Work instruction: Would you please transcribe, exactly as written, the lines of the entries below starting at the one that holds "arc: (1102, 1441)" and ending at the one that holds "line: (558, 1665) -> (675, 2015), added", both included?

Material shown:
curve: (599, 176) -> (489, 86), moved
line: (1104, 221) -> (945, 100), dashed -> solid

---

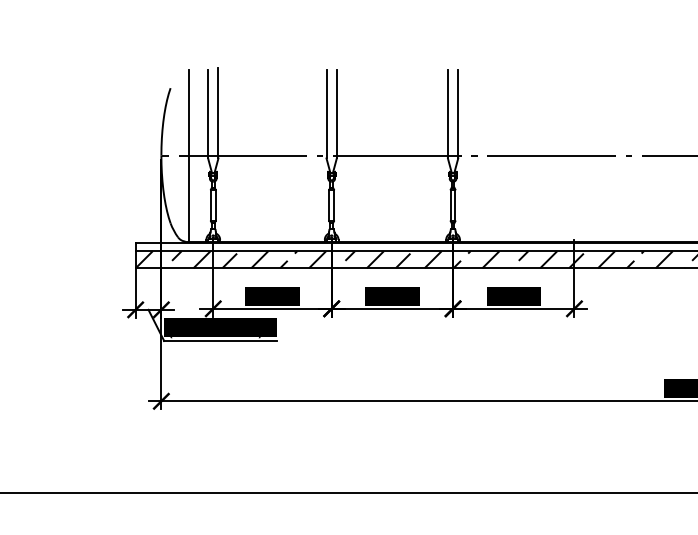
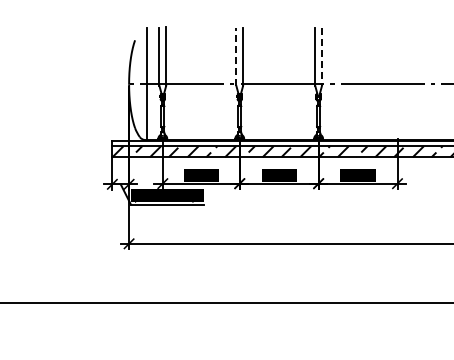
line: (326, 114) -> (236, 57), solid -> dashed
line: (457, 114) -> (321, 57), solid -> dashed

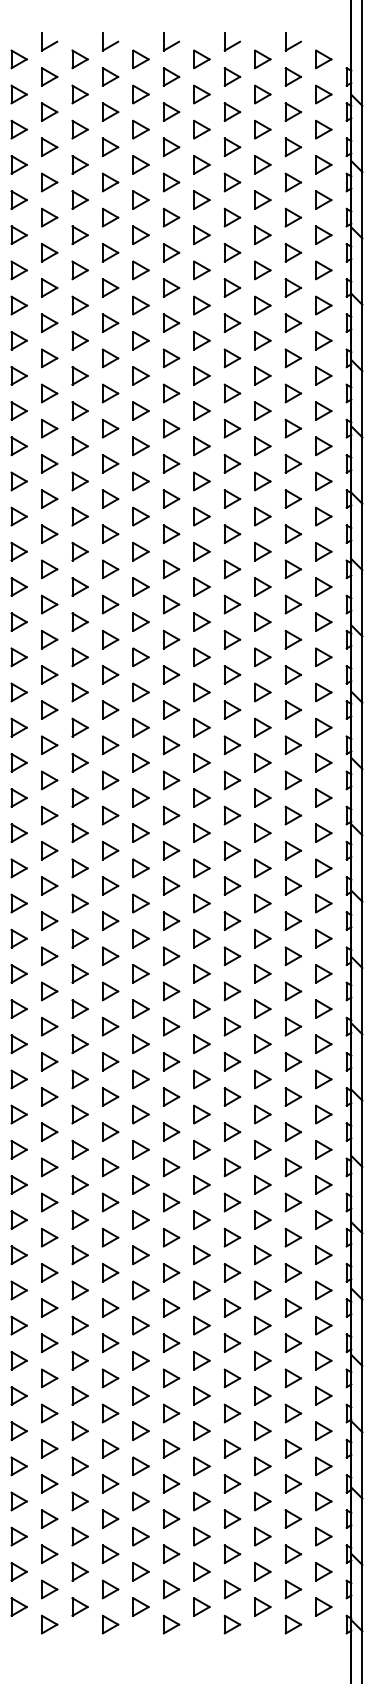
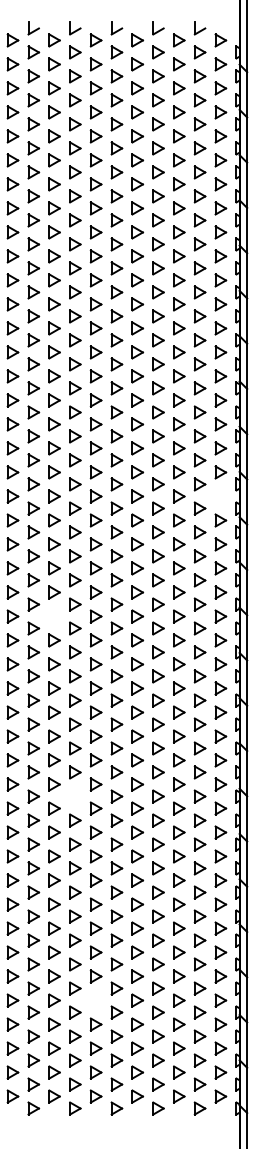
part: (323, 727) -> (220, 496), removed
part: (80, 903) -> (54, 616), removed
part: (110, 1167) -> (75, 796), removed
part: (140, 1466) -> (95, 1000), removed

...

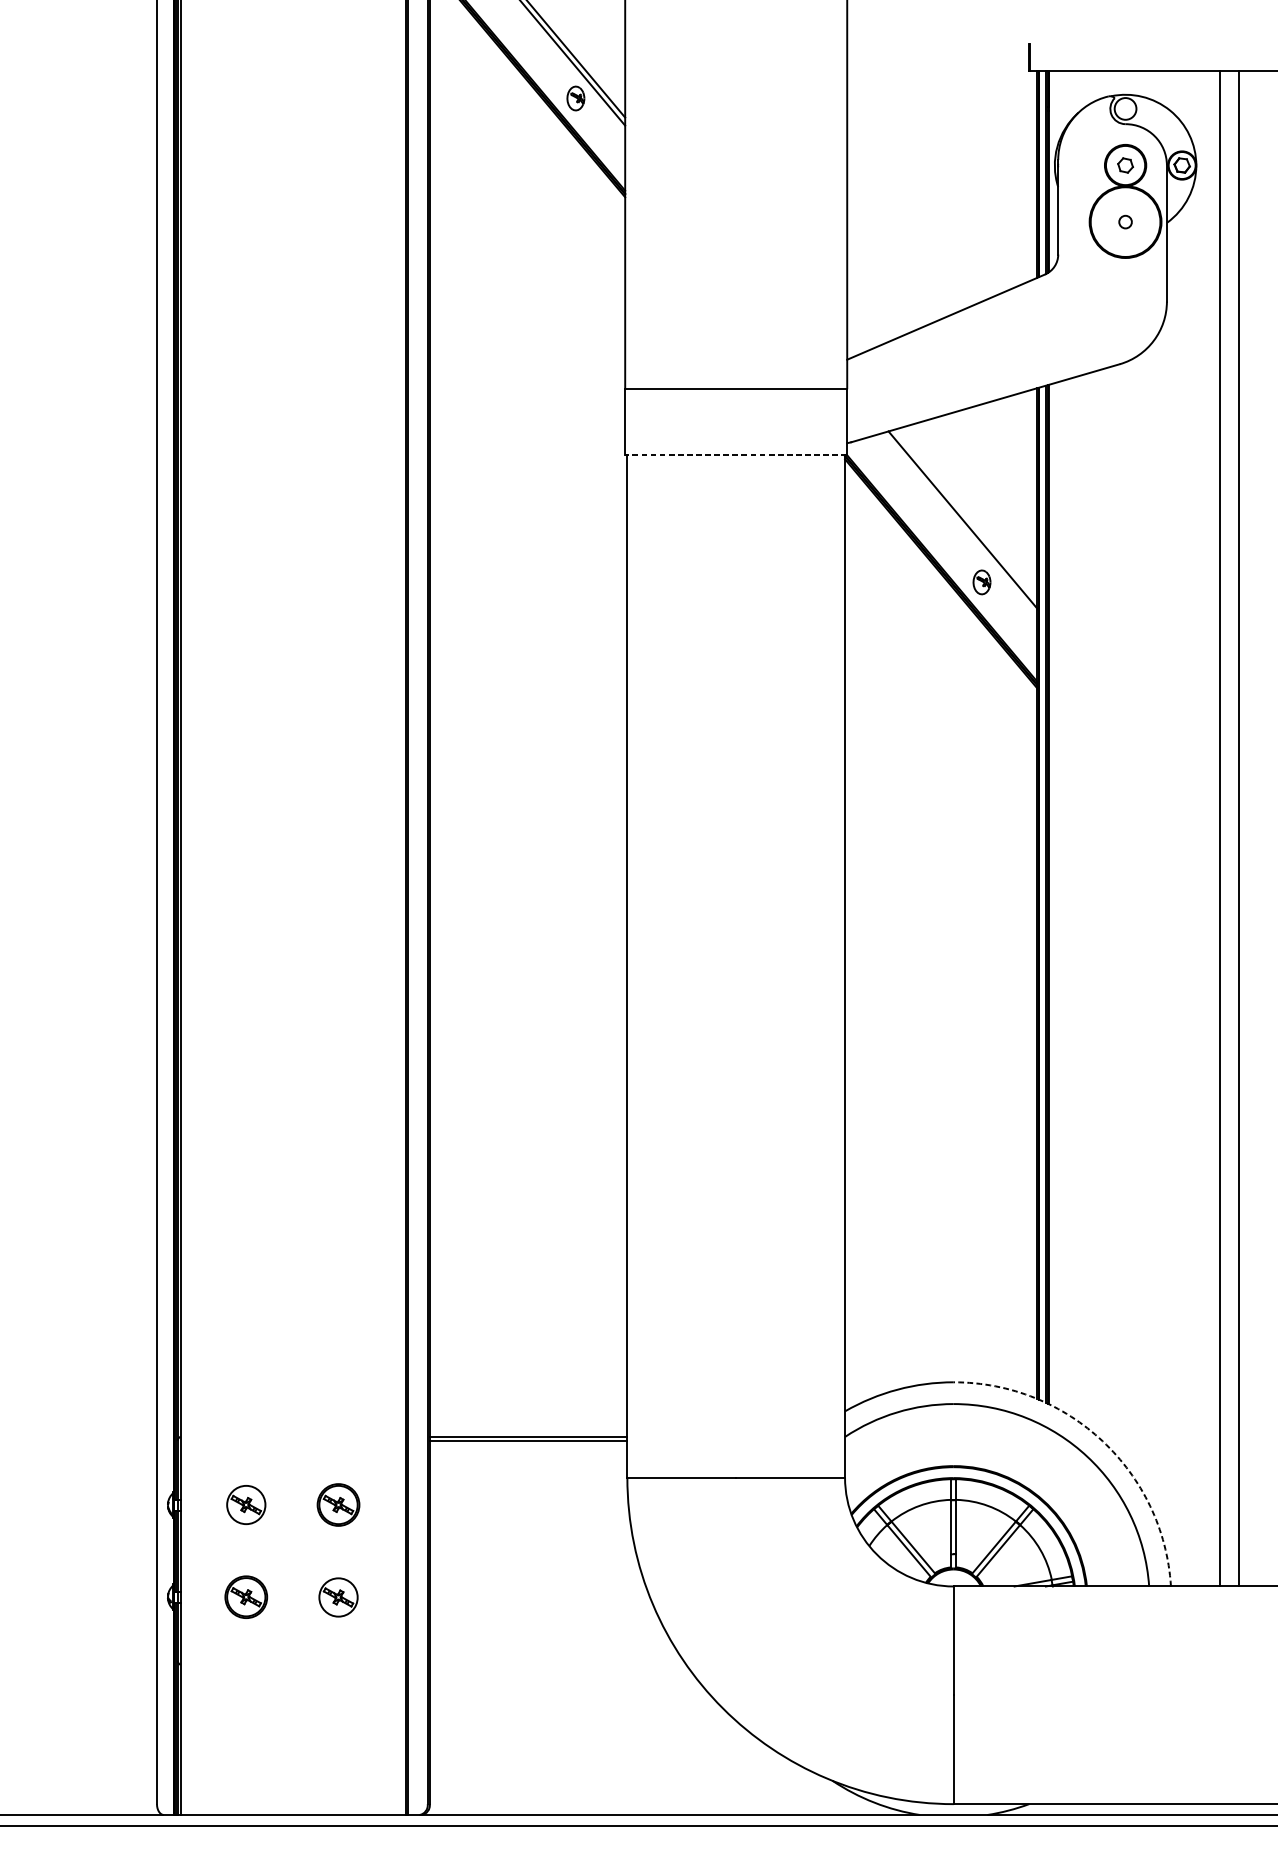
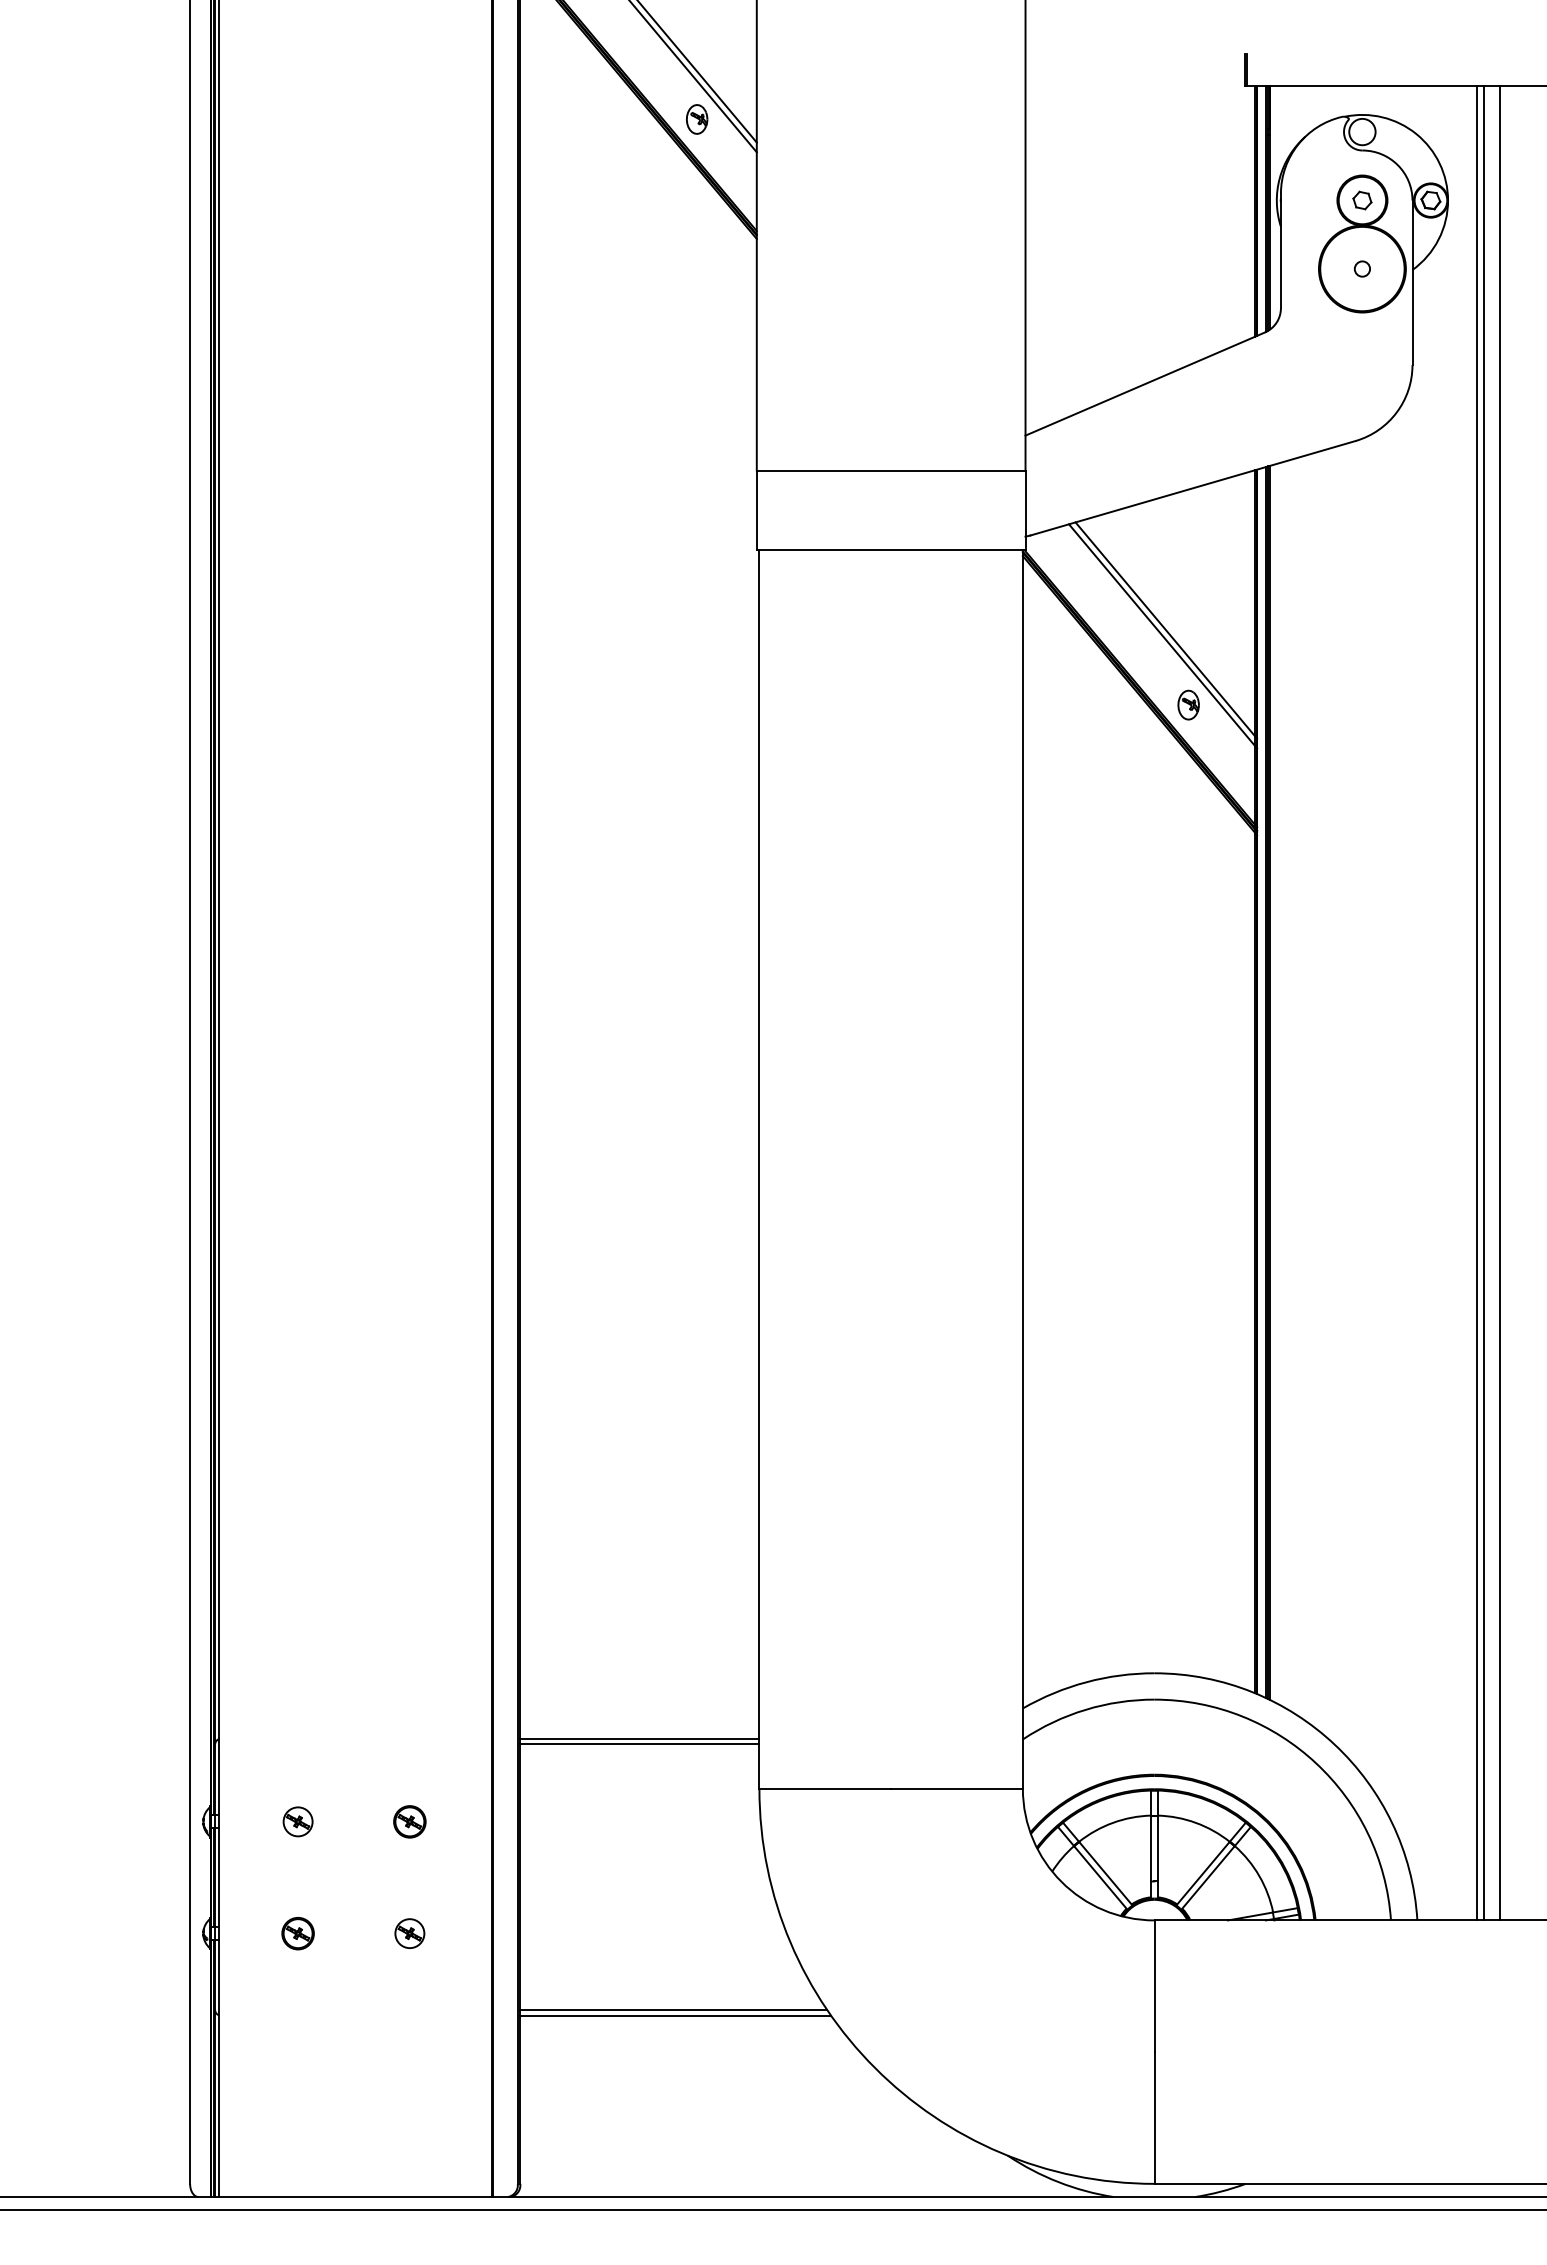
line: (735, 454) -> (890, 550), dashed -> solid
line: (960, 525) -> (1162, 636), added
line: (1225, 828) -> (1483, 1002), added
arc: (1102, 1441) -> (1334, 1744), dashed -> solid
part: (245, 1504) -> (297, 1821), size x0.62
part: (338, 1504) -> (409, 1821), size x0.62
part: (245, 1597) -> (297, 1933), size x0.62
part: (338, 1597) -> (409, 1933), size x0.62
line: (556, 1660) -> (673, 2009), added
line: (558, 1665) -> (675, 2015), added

Answer to this task:
arc: (1102, 1441) -> (1334, 1744), dashed -> solid
part: (245, 1504) -> (297, 1821), size x0.62
part: (338, 1504) -> (409, 1821), size x0.62
part: (245, 1597) -> (297, 1933), size x0.62
part: (338, 1597) -> (409, 1933), size x0.62
line: (556, 1660) -> (673, 2009), added
line: (558, 1665) -> (675, 2015), added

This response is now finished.